In preparation for my Luma media player, I wanted to create a simple audio player with visualization. Based upon what I have read, this would require a "tee" when using gstreamer. The tee in gstreamers is much like a tee in piped shell commands; data gets copied at the tee and travels in multiple directions. In gstreamer, one needs to create a queue for each new direction that the data will flow down in the pipeline.

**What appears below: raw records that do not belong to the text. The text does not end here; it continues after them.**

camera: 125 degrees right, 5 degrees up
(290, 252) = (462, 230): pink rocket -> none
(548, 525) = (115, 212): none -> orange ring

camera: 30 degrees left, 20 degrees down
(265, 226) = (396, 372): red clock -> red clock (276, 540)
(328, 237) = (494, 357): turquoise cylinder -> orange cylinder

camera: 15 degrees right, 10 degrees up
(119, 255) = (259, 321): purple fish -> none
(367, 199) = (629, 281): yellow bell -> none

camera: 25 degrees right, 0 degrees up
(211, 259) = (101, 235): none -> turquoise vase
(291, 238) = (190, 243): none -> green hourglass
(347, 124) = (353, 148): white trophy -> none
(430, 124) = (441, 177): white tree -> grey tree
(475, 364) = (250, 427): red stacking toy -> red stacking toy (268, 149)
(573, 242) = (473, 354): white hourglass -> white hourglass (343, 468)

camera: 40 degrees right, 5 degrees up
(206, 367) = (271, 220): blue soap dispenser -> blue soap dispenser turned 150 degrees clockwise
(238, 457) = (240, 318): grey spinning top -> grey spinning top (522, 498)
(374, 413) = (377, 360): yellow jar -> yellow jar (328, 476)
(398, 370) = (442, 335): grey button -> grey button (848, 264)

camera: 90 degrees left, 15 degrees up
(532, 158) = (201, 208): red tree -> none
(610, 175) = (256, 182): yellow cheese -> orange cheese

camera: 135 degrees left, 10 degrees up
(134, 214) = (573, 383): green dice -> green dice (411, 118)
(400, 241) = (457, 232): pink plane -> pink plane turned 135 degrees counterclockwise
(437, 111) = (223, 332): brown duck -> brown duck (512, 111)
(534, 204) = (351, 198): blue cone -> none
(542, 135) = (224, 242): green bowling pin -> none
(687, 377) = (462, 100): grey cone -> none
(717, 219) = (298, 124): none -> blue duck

It took me a while to wrangle with the tee requirements for handling queues. I could see how, but I couldn't understand why. So anyway, this is what I came up with:
1. a tee in the pipeline gets a name
2. the end of a queue gets declared as part of the tee, and is given the name of the tee followed by a period
3. add a queue to the gstreamer pipeline
4. the end of the queue thingy gets placed at the end of the queues ( this doesn't seem to be required for the last queue)
My gstreamer pipeline looks like this:
#!/bin/sh
gst-launch
filesrc location=/path/to/audio/file
! decodebin ! audioconvert
! tee name=myT myT.
! queue ! autoaudiosink myT.
! queue ! goom ! ffmpegcolorspace ! autovideosink
sweet! Now on to a my pythonic version using pygst
#!/usr/bin/env python
import sys
import gst
import time
class myPlayer ():
def __init__(self):
self.pipeline = gst.Pipeline()
self.src = gst.element_factory_make("filesrc", "src")
self.decoder = gst.element_factory_make("decodebin", "decoder")
self.decoder.connect("new-decoded-pad", self.onNewDecodedPad)
self.goom = gst.element_factory_make("goom")
self.colorspace = gst.element_factory_make("ffmpegcolorspace","color")
self.conv = gst.element_factory_make("audioconvert", "conv")
self.vidsink = gst.element_factory_make("autovideosink","videosink")
self.asink = gst.element_factory_make("autoaudiosink", "aoutput")
self.tee = gst.element_factory_make('tee', "tee")
self.queuea = gst.element_factory_make("queue", "queuea")
self.queuev = gst.element_factory_make("queue", "queuev")
self.pipeline.add(self.src,self.decoder,self.conv,self.tee,self.queuea)
self.pipeline.add(self.asink,self.queuev,self.goom, self.colorspace, self.vidsink)
gst.element_link_many(self.src,self.decoder)
gst.element_link_many(self.conv,self.tee)
self.tee.link(self.queuea)
self.queuea.link(self.asink)
self.tee.link(self.queuev)
gst.element_link_many(self.queuev, self.goom,self.colorspace, self.vidsink)
def onNewDecodedPad(self,decodebin, pad, islast):
#link the pad to the converter
decodebin.link(self.conv)
def playfile(self,file):
self.src.set_property('location', file)
self.pipeline.set_state(gst.STATE_PLAYING)
pipelinestate = self.pipeline.get_state()
while pipelinestate[1] == gst.STATE_PLAYING:
time.sleep(1)
pipelinestate = self.pipeline.get_state()
sys.exit()
if __name__ == '__main__':
if (len(sys.argv) > 1):
file = sys.argv[1]
player = myPlayer()
player.playfile(file)
else:
print "you must select a tune"
The big difference here, at least to me, is that the decodebin isn't really a bin, but it represents a series of possible bins. So if one where to select a vorbis file to play, the decodebin will determine the correct type of bin needed to handle the file and would create an instance of that type of bin, the same is true for wav,flac,aac,mp3, etc; all of which have a specific decoder that I don't want to have to figure out, so I let the decodebin do it for me. This line: self.decoder.connect("new-decoded-pad", self.onNewDecodedPad), will call a function whenever a new bin is created by the decoder bin and it is in the onNewDecodedPad function that the decodebin links to the rest of the pipeline. Does that make sense?